Latest Stephen King movie adaptation is a bleak, unpleasant slog

The Long Walk
Starring Cooper Hoffman, David Johnson, Charlie Plummer & Roman Griffin Davis
Directed by Francis Lawrence
Rated R
In theaters Friday, Sept. 12
A bleak dystopian parable set in a too-close-for-comfort future, The Long Walk depicts America as a militaristic totalitarian police state and an entire generation so traumatized by war and economic collapse that a death march seems like a good idea.
Based on an early novel by Stephen King (the first he ever wrote, back in the 1960s when he was a freshman at the University of Maine), it’s about a grueling annual walking contest in which young men are “chosen” from every state to compete on a course of more than 300 miles. There’s no stopping for any reason, and everyone receives penalty “warnings” for rule-breaking infractions—like pausing to pee or poop, walking too slow, falling behind, collapsing, or stepping off the pavement. Get three warnings, and you’re eliminated. That’s permanently eliminated—blam, you’re shot. The walk is over when there’s only one walker left alive—the ostensible winner.
The thought of winning—surviving—is the carrot on the stick, the thing that keeps the men trudging ahead: The lone survivor will receive whatever their heart desires, “more riches than you could possibly imagine,” says the Major (Mark Hamill) who runs the show. The walkers fantasize about what they’d do with such limitless wealth.
And it’s all televised.
King is widely recognized as a maestro of the macabre for the many adaptations of his work that became horror touchstones, like Carrie, It, The Shining, Children of the Corn, Salem’s Lot, Creepshow and Cujo. But others of his writings—like the ones that became The Shawshank Redemption and Stand By Me—were slim on the supernatural and rooted instead in human drama.
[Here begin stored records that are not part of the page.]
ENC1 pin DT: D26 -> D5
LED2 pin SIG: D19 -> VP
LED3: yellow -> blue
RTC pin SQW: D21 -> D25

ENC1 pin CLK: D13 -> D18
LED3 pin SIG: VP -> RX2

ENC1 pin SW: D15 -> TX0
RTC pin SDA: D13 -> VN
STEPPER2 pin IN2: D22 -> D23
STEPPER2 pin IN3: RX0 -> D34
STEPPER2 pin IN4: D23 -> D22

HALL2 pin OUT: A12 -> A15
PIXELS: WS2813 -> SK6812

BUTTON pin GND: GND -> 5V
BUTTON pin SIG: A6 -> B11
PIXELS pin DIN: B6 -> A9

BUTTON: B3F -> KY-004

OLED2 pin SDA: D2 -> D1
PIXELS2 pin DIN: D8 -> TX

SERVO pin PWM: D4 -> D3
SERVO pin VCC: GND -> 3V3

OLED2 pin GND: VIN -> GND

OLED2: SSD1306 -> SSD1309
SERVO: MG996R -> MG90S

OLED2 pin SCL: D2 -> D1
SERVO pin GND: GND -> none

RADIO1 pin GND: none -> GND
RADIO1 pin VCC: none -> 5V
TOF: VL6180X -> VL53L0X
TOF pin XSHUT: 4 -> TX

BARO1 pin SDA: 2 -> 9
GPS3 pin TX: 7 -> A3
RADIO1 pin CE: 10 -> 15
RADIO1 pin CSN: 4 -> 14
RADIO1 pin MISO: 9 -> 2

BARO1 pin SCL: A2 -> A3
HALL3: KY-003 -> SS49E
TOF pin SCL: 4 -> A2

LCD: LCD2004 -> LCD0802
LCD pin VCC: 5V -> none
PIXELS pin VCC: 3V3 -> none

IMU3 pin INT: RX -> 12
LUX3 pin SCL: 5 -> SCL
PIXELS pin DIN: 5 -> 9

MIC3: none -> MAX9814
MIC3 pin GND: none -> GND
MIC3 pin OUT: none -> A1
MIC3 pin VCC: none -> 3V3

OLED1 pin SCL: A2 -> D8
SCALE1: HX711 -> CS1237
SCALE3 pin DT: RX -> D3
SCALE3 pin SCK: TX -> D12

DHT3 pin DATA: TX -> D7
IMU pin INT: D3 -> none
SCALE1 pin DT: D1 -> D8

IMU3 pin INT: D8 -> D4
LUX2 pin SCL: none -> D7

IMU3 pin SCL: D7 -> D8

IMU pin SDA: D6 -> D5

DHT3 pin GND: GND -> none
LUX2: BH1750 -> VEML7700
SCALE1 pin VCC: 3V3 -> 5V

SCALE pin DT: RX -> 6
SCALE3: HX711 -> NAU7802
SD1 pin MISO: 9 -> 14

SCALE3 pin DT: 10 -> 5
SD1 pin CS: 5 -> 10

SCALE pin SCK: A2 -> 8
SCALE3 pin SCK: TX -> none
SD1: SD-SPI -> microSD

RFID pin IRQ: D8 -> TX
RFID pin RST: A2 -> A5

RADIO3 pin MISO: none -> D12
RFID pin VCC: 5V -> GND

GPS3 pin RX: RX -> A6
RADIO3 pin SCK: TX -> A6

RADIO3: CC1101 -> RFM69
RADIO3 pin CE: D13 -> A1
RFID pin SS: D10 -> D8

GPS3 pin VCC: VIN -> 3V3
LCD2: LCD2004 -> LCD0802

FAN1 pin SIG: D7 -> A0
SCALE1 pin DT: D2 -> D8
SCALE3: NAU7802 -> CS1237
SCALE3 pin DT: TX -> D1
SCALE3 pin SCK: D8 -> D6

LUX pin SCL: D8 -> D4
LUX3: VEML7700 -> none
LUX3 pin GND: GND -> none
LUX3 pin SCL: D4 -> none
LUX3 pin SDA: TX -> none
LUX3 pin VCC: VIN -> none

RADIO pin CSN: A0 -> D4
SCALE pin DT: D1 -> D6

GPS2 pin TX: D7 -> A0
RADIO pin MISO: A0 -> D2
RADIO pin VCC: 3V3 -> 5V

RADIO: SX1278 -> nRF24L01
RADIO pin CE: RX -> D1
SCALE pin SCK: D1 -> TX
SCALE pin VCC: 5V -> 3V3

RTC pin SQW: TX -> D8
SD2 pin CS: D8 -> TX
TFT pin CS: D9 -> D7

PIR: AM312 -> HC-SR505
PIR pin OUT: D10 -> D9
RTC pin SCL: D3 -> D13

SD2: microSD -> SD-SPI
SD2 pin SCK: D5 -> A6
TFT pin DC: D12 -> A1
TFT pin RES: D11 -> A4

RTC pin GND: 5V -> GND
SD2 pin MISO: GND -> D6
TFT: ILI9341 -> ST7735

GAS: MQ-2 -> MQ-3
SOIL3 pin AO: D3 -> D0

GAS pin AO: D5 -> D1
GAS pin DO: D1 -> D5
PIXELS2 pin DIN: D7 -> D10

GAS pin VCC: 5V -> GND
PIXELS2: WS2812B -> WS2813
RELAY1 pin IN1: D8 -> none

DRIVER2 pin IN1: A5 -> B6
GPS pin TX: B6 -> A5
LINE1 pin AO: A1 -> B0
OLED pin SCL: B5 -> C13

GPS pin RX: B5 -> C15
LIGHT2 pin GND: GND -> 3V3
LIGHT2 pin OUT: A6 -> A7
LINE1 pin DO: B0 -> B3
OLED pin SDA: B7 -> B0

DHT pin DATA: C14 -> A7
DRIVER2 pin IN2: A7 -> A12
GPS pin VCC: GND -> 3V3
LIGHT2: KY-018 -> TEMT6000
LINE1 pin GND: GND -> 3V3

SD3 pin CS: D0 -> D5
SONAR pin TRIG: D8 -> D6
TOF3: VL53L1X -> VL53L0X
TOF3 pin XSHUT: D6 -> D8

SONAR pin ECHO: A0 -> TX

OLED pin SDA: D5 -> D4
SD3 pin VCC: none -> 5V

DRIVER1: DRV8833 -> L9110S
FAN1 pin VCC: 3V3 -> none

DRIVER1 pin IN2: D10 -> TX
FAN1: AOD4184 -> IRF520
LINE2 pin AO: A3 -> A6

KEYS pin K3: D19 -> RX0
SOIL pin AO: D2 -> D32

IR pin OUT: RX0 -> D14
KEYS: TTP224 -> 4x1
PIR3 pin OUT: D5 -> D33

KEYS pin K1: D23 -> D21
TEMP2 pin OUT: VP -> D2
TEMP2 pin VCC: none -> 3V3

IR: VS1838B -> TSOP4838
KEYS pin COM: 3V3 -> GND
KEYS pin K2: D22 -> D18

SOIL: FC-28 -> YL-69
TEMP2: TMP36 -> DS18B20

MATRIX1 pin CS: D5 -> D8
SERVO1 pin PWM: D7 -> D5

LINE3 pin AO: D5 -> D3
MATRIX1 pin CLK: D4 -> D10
It isn’t a horror movie, per se, even though it depicts some truly horrific human drama, like young men getting brain-spattering kill shots to the head. And the walk itself is a monstrous event, ghoulish entertainment for looky-loos desperate for any kind of diversion. But it won’t ever bask in the same glow as The Shawshank Redemption or Stand By Me.
You might recognize some of the walkers. Cooper Hoffman, the son of the late actor Philip Seymour Hoffman, made an impressive debut in Licorice Pizza back in 2021. David Johnson had a recurring role in HBO’s Industry. Roman Griffin Davis was the kid, Jojo, in Jojo Rabbit.
There are messages swirling around, about brotherhood and friendship, family, forced allegiance, how a society can easily slide into madness, our appetite for “extreme” entertainment. Director Francis Lawrence certainly knows dystopia; he helmed four flicks of the Hunger Games franchise, with a fifth in the works for next year.
But lofty messages can’t rise above the mire of this relentlessly dreary downer. It’s basically a movie about guys walking…and walking…and walking. And talking… talking… talking. Dying, dying, dying. There are exploding heads, pools of blood and other awfulness; a bloated, maggot-filled animal carcass on the roadside, a crucified crow strung up on a fence, a walker crushed to gristle underneath the treads of an armored car. It’s an ugly world; we get it. But the messaging is mired in the downer murk of one of the most visually unpleasant movie experiences of the year.
The Long Walk wants to lead viewers into a socially relevant cautionary tale. Too bad it takes such a nasty, depressing road-trip slog to get there.